PULSION
Le concept de pulsion
Avec le refoulement, la résistance, le complexe d'Œdipe, le transfert, la pulsion est un des concepts clés de la psychanalyse. Mais, en fait, chacun des autres termes la présuppose. Concept, donc, et non réalité directement observable, d'abord pour la simple raison que ce qui nous en parvient est un produit transformé, condition nécessaire de son accession à la conscience. La difficulté est encore accrue par le fait que les produits d'élaboration de la pulsion, les idées ou les représentations et leur quantum énergétique – l'affect – peuvent être dissociés et suivre des voies indépendantes. Enfin, si la pulsion est à la base de l'édifice conceptuel, elle ne constitue pas une réalité dernière, mais une forme de délégation d'expériences nées dans la profondeur du corps.

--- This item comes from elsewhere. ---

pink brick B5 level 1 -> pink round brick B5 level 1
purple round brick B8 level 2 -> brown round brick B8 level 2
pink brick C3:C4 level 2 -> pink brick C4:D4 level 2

Freud est parti d'une idée très simple : celle de l'opposition entre les excitations externes, dont l'effet nocif ou désagréable peut être évité par la fuite, et les excitations internes, auxquelles aucune échappatoire n'offre les mêmes possibilités d'évitement. C'est cette idée de départ qui est développée en concept fondamental. La conséquence de cette opposition soumet le système nerveux et l'activité psychique à une pression et à un effort de maîtrise de ces excitations, d'autant que celles-ci se manifestent par une force d'impact qui n'est pas momentanée, mais constante. La levée de la tension dépend de la seule satisfaction.

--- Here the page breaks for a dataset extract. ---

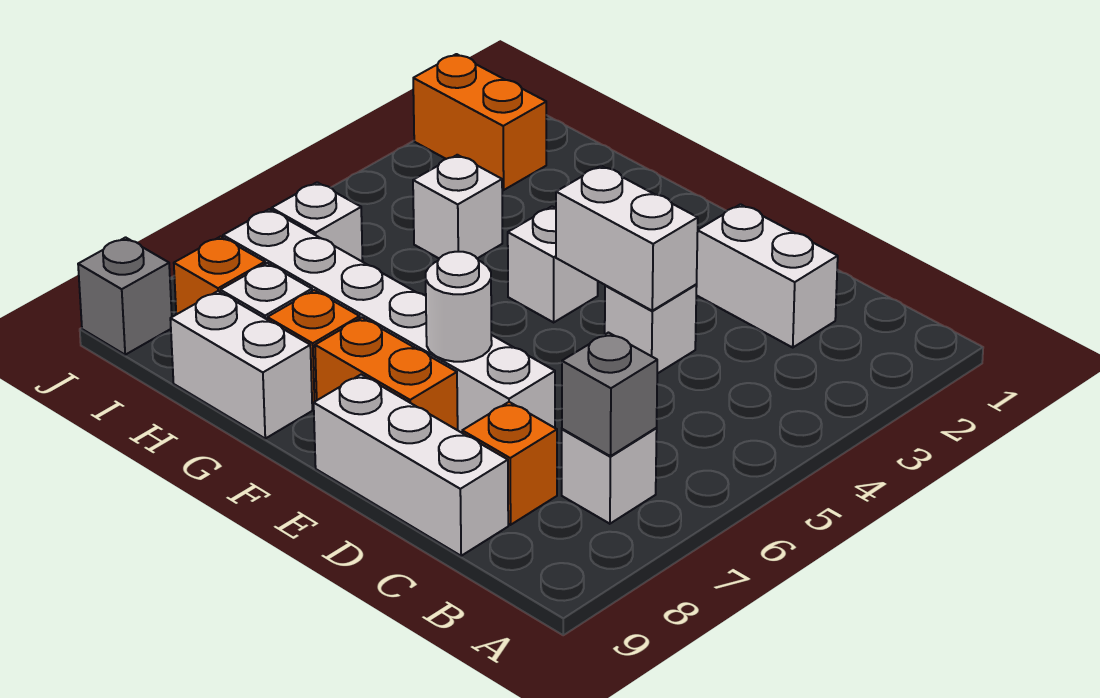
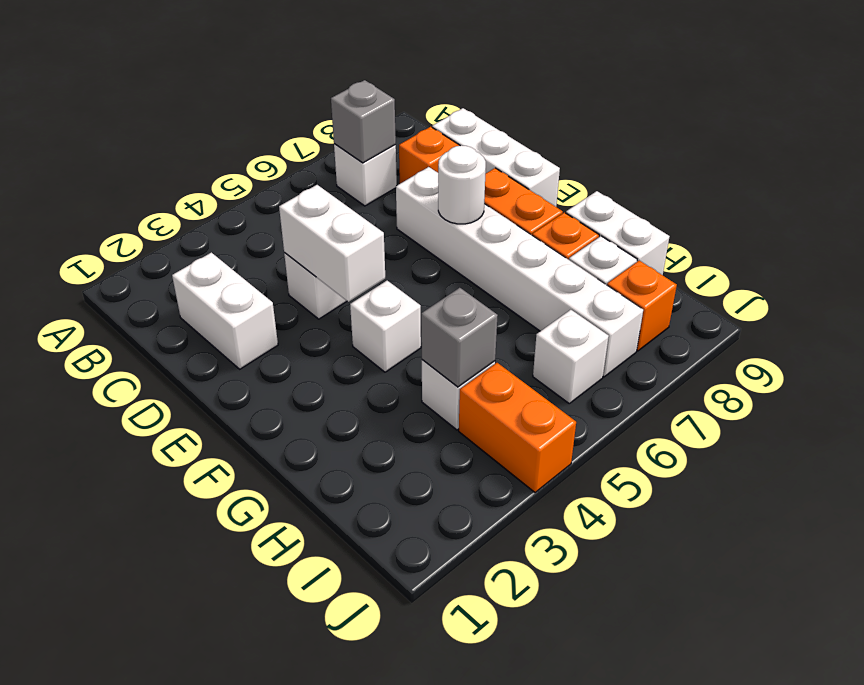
orange brick I2:J2 level 1 -> orange brick I4:J4 level 1
grey brick J9 level 1 -> grey brick H4 level 2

Avant d'entrer dans le détail de l'appareil pulsionnel, il faut s'attarder un peu sur la définition de la pulsion. C'est dans « Pulsions et destin des pulsions » (1915) que Freud précise ce concept : « Le concept de pulsion nous apparaît comme un concept limite entre le psychique et le somatique, comme le représentant psychique des excitations, issues de l'intérieur du corps et parvenant au psychisme, comme une mesure de l'exigence de travail qui est imposée au psychique par suite de sa liaison au corporel. » On voit comment Freud intériorise la notion d'instinct et s'abstient de lier la pulsion à un acte consommatoire. La satisfaction est bien le processus qui permet la fin du phénomène, mais, lorsqu'il s'agit de cerner le concept, c'est à ce qui se passe lors de l'émergence pulsionnelle que Freud s'intéresse. Les rapports d'accomplissement entre la tension et l'acte sont ici remplacés par le rapport de rencontre entre l'excitation corporelle et son expression dans le psychisme. Ici les difficultés conceptuelles viennent de la difficulté qu'il y a à cerner le lieu d'intersection de l'activité psychique avec les messages des excitations corporelles. Il s'agit là d'un concept limite qui vise une situation carrefour, laquelle révèle l'inadéquation de nos instruments conceptuels qui ne s'appliquent qu'à l'un ou à l'autre des deux côtés de la frontière. L'investigation est limitée par l'obscurité du domaine observable, puisque la pulsion est ressentie tantôt sous un travestissement psychique, tantôt comme une force qui ne peut être appréciée que par le travail qu'elle impose. Toutes les conceptions dualistes laissent un hiatus inexploré ; quant aux conceptions monistes, elles évitent le problème de l'articulation de deux domaines en faisant entrer l'un dans l'autre. Freud s'installe, lui, dans le hiatus pour montrer que ce qui est observable est un produit transformé par le parcours qu'il a subi et le lieu de sa manifestation.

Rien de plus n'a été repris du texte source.